Per ricucire lo strappo, e cercare di remare tutti nella stessa direzione (già, ma quale?), la capogruppo dem, Chiara Braga, organizza una due giorni a Gubbio. Lo chiamano “Conclave”, e in effetti riflette pure i lussi del Vaticano: Spa, bagno turco, viaggi emozionali. Elly per non passare da ridical chic (già l’armocromista ce l’ha cucita addosso) diserta l’incontro e si presenta solo all’ultimo. E forse era meglio se non ci fosse andata. Nel suo breve intervento riesce a sconcertare la platea di deputati: prima ammette di aver preferito un film alla loro compagnia, poi si schiera contro l’invio di armi ad Israele. E il problema non è tanto l’ignoranza in materia (subito smentita infatti dalla Farnesina), quanto il posizionamento storico del partito. Il tutto nella settimana della Giornata della Memoria.

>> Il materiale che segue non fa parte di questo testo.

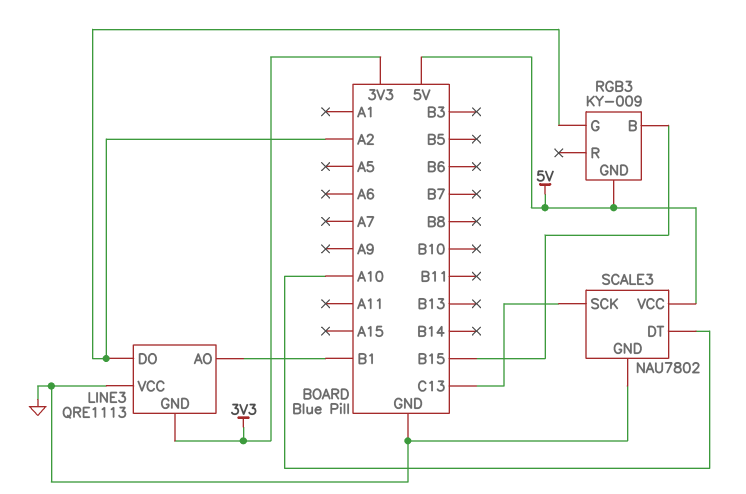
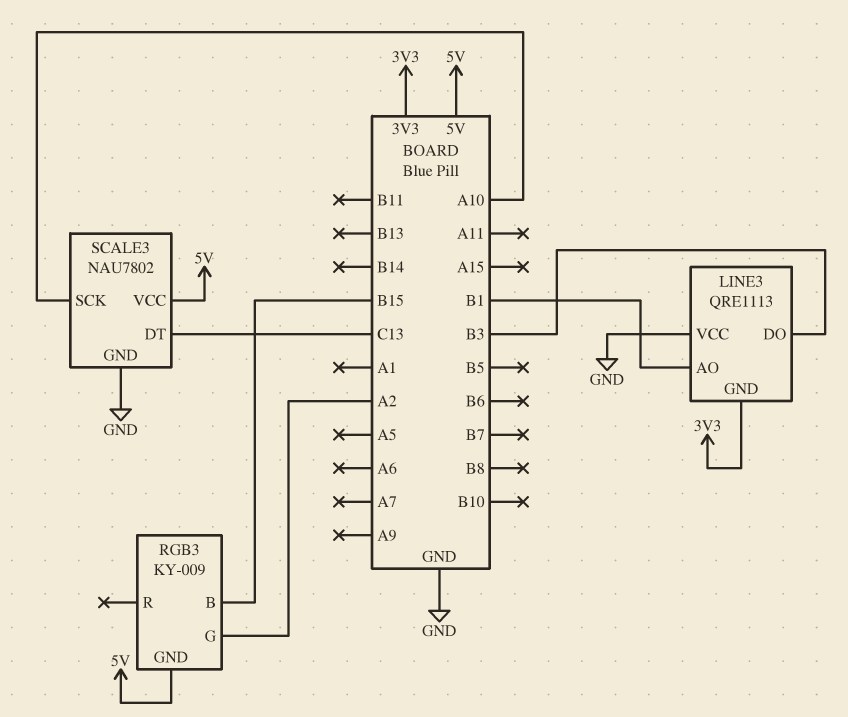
LINE3 pin DO: A2 -> B3
SCALE3 pin DT: A10 -> C13
SCALE3 pin SCK: C13 -> A10

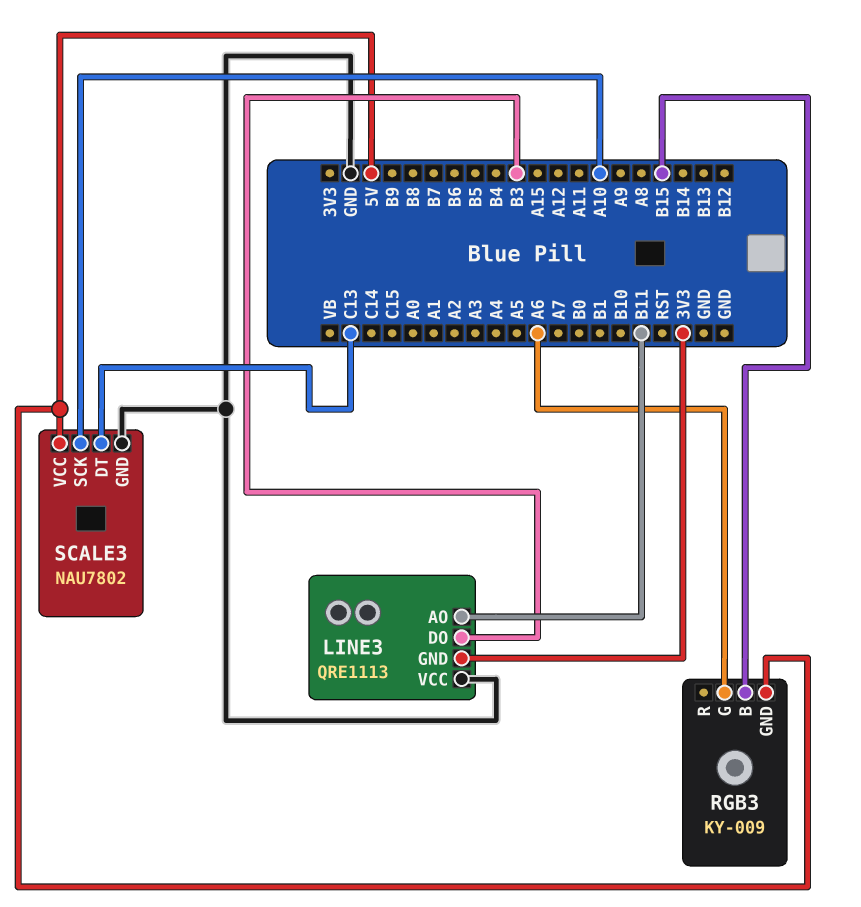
LINE3 pin AO: B1 -> B11
RGB3 pin G: A2 -> A6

Il Corriere narra inoltre che Zingaretti, Bettini, Orlando, Provenzano, Zanda e tanti altri non mostrano più tutto questo entusiasmo per la papessa svizzera. Non bisogna poi dimenticare Vincenzo De Luca, che in Campania conta e può drenare molti voti. E neppure Romano Prodi, che di Elly è stato un sostenitore: prima l’ha accusata insieme a Meloni di voler “svilire la democrazia” candidandosi alle europee senza voler andare a Bruxelles, e ieri da Firenze l’ha bacchettata sul fine vita in Veneto ricordando a lei, e ai suoi sodali tipo Alessandro Zan, che sui temi etici “non esistono ordini di partito”. Tradotto: bene ha fatto la consigliera Anna Maria Bigon a votare secondo coscienza, nonostante Elly l’abbia definita “una ferita” con l’unico risultato di allarmare l’ala cattolica del Pd. “Se puniscono Bigon – ha detto un big come Graziano Delrio – mi autosospendo”. Capite la tempesta?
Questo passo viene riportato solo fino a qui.